The invention relates to adjustable steering columns for vehicles, and more particularly to a steering column with mechanism which enables both tilt adjustment and telescoping length adjustment.
Numerous types of adjustable steering mechanisms have been suggested and used previously. There have been many that have provided for both tilt adjustment and telescoping adjustment; others have encompassed tilt alone, or telescoping alone.
Examples of previous suggested systems providing both tilt and telescoping in a steering column are U.S. Pat. Nos. 1,367,695, 2,910,887, 3,267,766, 3,302,478 and 4,179,137. Steering columns which tilt but do not adjust in length are shown in U.S. Pat. Nos. 3,533,302, 3,555,924, 3,718,053 and 3,807,252, 4,217,792 and 4,244,237. The following patents show length adjustment, without tilt adjustment: U.S. Pat. Nos. 1,158,202, 2,075,110, 3,306,127, 3,791,223 and 3,955,439. One problem to which the present invention is directed is the provision of a tilt mechanism with a locking adjustment arrangement including a latch with engages in selected detents, but with the ability to achieve relatively fine adjustments in the tilt. Previously this was a problem, particularly when the tilt locking or latching mechanism was at a relatively low position on the steering column. In this situation, a relatively small tilt adjustment at the steering wheel is necessarily accompanied by an even smaller movement at the latching mechanism, and if detents are very closely spaced to allow for this, there tends not to be enough material left between the detents to provide adequate strength in the latching mechanism.
One patent directed to this problem was Glover et al. U.S. Pat. No. 3,267,766, cited above. The solution suggested by the Glover et al. patent was a series of movable, shiftable rollers to provide the detents. A latch was to engage between adjacent rollers, spreading them somewhat to form a detent. When the position of the latch was moved, increments of one roller thickness were available as closely spaced detent positions, thereby providing one movable detent with no fixed structure to separate detents.

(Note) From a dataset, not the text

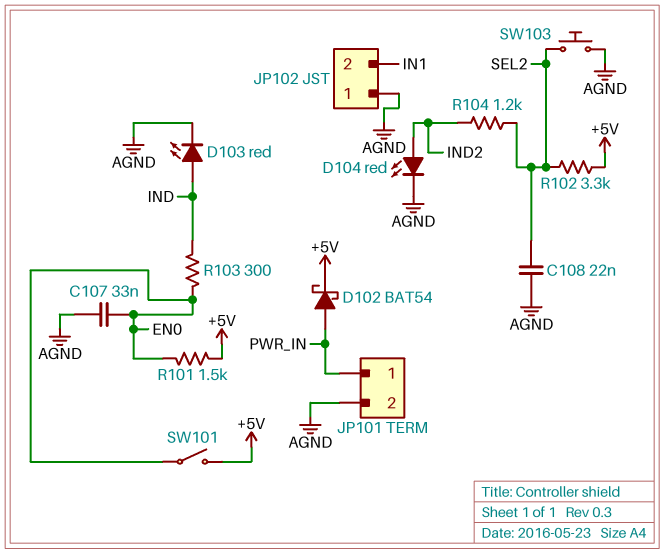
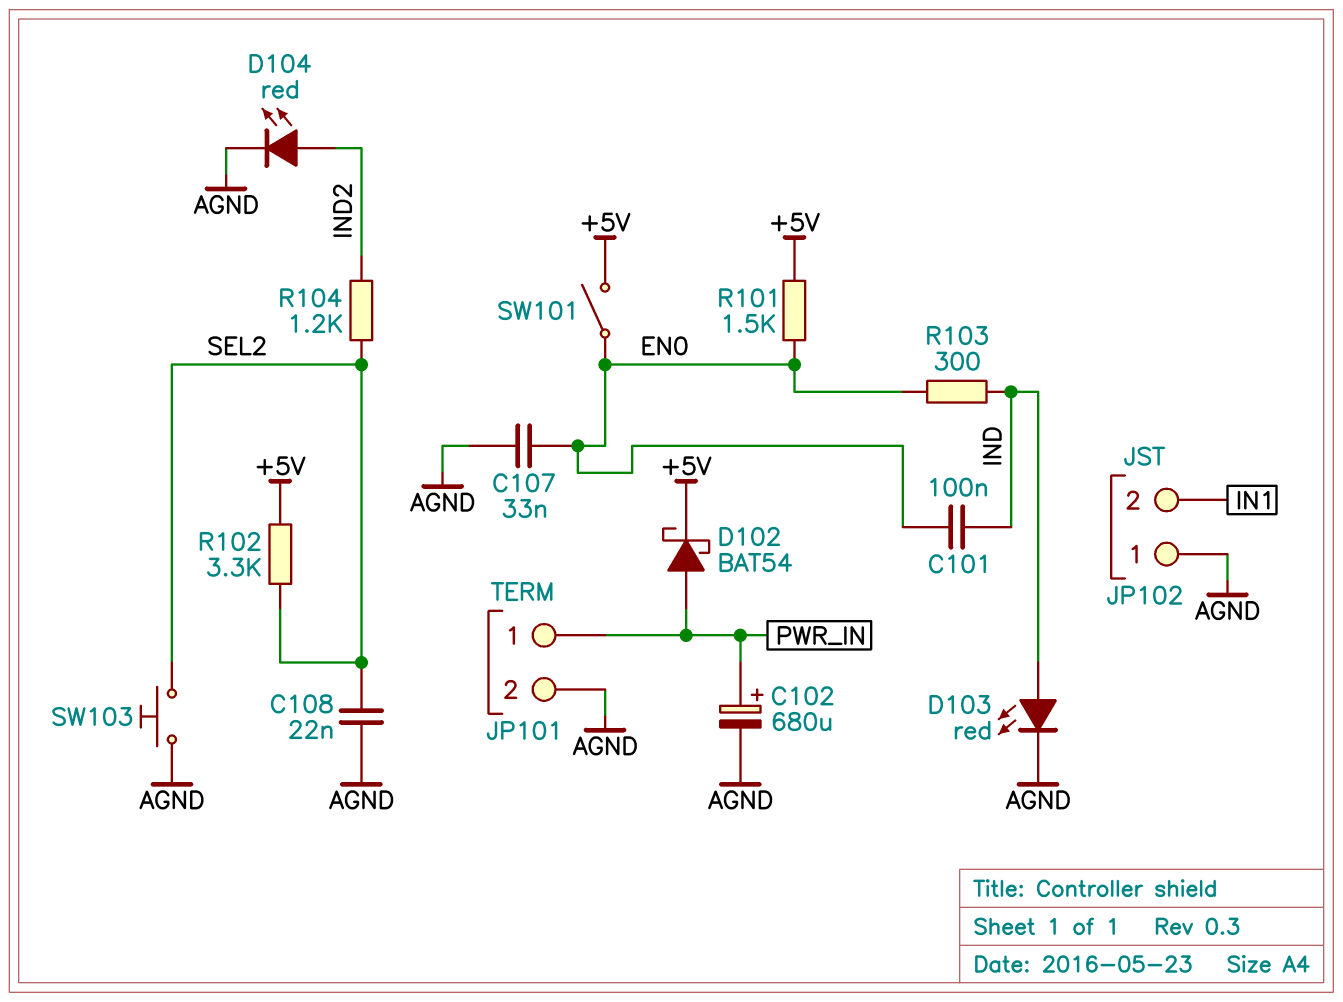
C101: none -> 100nF (EN0, IND)
C102: none -> 680uF (plus PWR_IN, minus AGND)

The present invention described below is directed to a different, and more rigid latching assembly, without the requirement of close spacing of the detents.
Hansen U.S. Pat. No. 3,533,302, also cited above, shows a tilt steering assembly having some similarities to the mechanism of the present invention. However, Hansen does not show the latching mechanism of the present invention, nor the advantageous slide and guiding hardware for movement of the tilt latch system which forms a part of the present invention.